Legal Services Board sets new expectations to ensure lawyers’ competence throughout their careers
Today (28 July), the Legal Services Board (LSB) publishes a new statutory statement of policy on ongoing lawyers’ competence.
It sets clear outcomes that the legal services regulators should meet to ensure that lawyers have the necessary skills, knowledge and behaviours to provide good quality legal services.
The launch of the new statement is the culmination of extensive policy development since 2019, including a wide public consultation and call for evidence, independent research and cross-sector engagement.
With the new statement, the legal regulators will be required to set standards of competence, get a better understanding of lawyers’ competence, and set new measures to ensure standards are maintained. The statement of policy is designed to be risk-based, outcomes-focused and flexible for the regulators to implement across their regulated communities.

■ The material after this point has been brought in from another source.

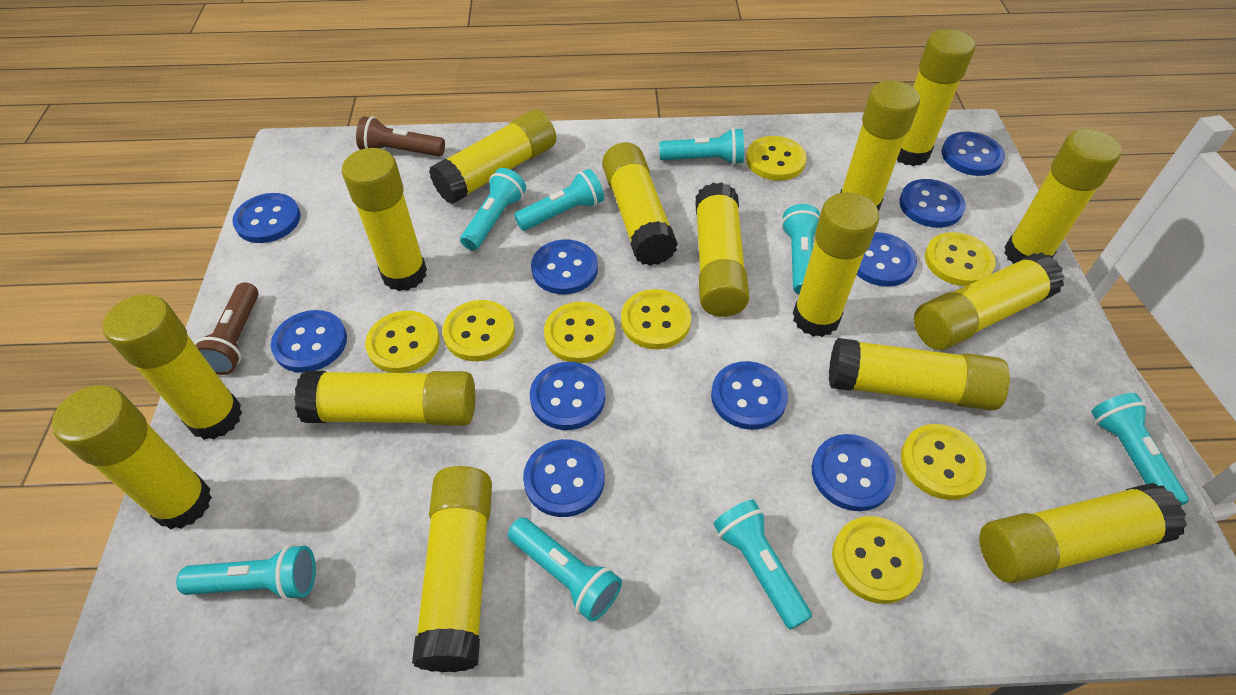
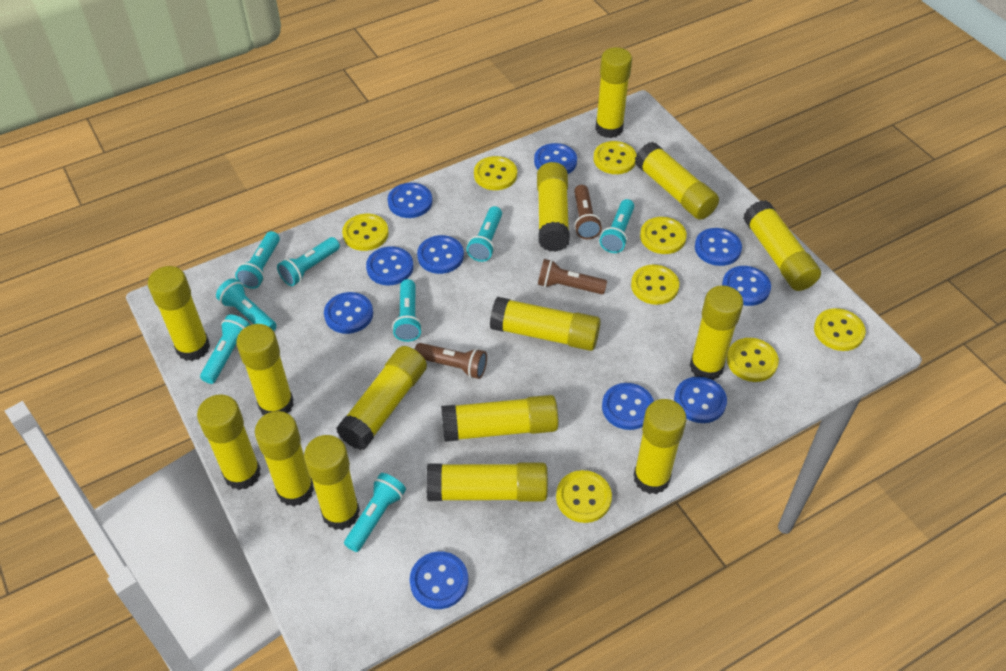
brown flashlight: 2 -> 3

These changes will drive improved consumer outcomes, by protecting consumers from harm and building public trust and confidence in the legal sector.

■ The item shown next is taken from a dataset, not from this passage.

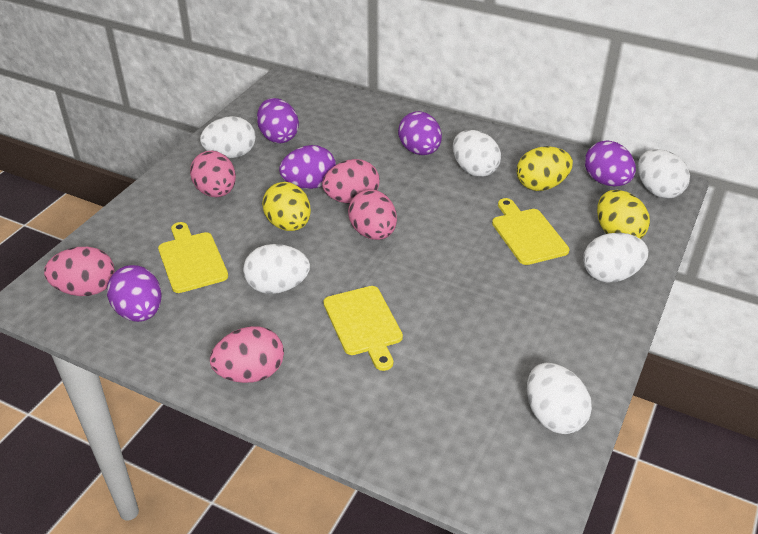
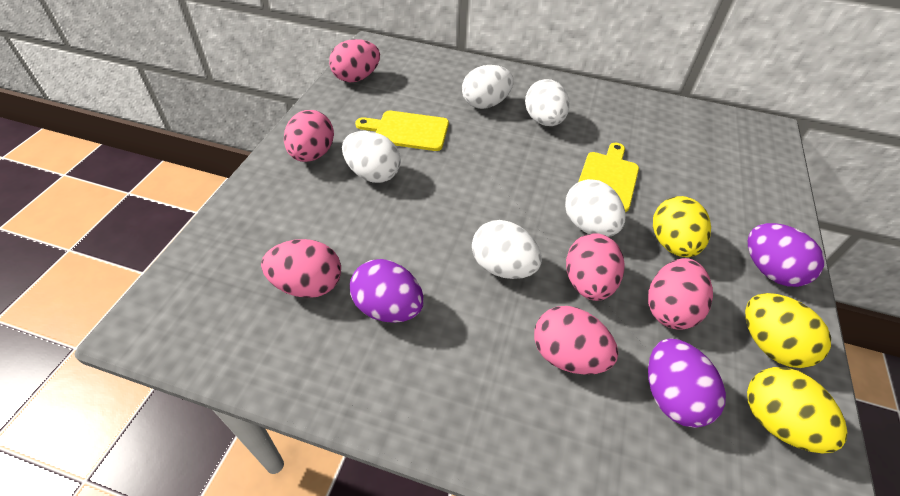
pink egg: 5 -> 6
purple egg: 5 -> 3
white egg: 6 -> 5
yellow cutting board: 3 -> 2

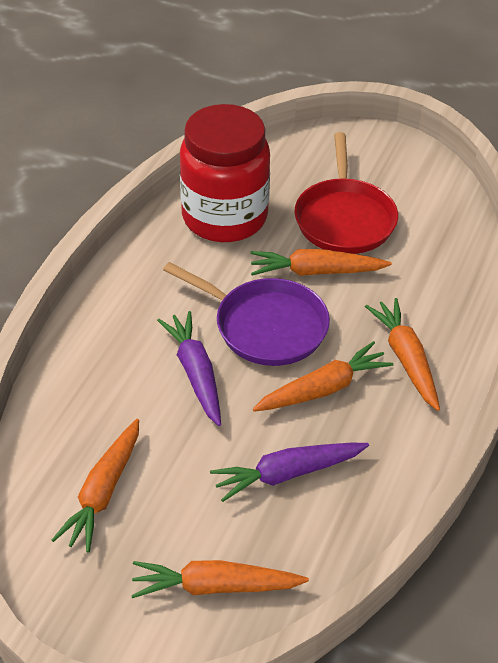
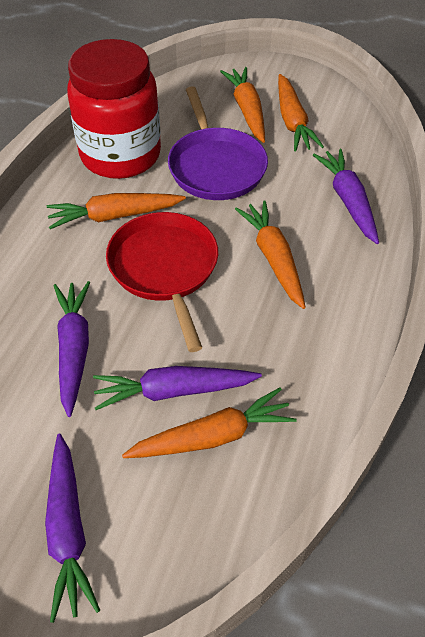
purple carrot: 2 -> 4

Before now, there were very few routine or formal measures to ensure lawyers kept their knowledge up-to-date while practising. This is out of step with public expectations and with approaches taken in other professions.
LSB consumer research conducted during the project shows a gap between what the public expects regarding lawyers’ competence and the current checks in place:
- 95% of people believe lawyers should have to demonstrate they remain competent throughout their careers.

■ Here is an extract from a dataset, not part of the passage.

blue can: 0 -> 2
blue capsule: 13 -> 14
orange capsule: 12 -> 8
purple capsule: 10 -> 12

- When informed about current arrangements, almost nine in ten people (87%) think legal services regulators should do more to reduce the risk of a lack of competence undermining public trust in the legal system.
The LSB expects regulators to have fully implemented measures by January 2024 and has asked for progress updates by January 2023.
LSB Chair Dr. Helen Phillips said:
“Lawyers have a vital role to play in maintaining the fabric of our democratic society. The public must be able to have confidence that they have the right skills, knowledge and behaviours to protect our interests, enforce our rights and keep us safe.
“The changes introduced today will mean regulators provide greater assurance that their regulated professionals remain competent throughout their careers, not just when they enter the profession.
“Our work in this area concluded that no one can currently say, with any degree of confidence, how often competence issues arise among regulated lawyers.
“Addressing this gap will not just promote the interests of the public and consumers, it should also be in the interests of the profession and the fair and effective administration of justice.
“Each regulator will need to develop an evidence-based approach to implementing our policy that is suitable for their regulated community.
“We will monitor the regulators’ progress and continue to work with the sector to provide consumers with fairer outcomes, stronger confidence and better services.”
The theme of public trust in legal services is central to the LSB’s sector-wide strategy, Reshaping Legal Services, which aims to provide fairer outcomes, stronger confidence and better services. Ensuring lawyers’ competence is key to protecting the interests of consumers and driving greater trust in the legal system.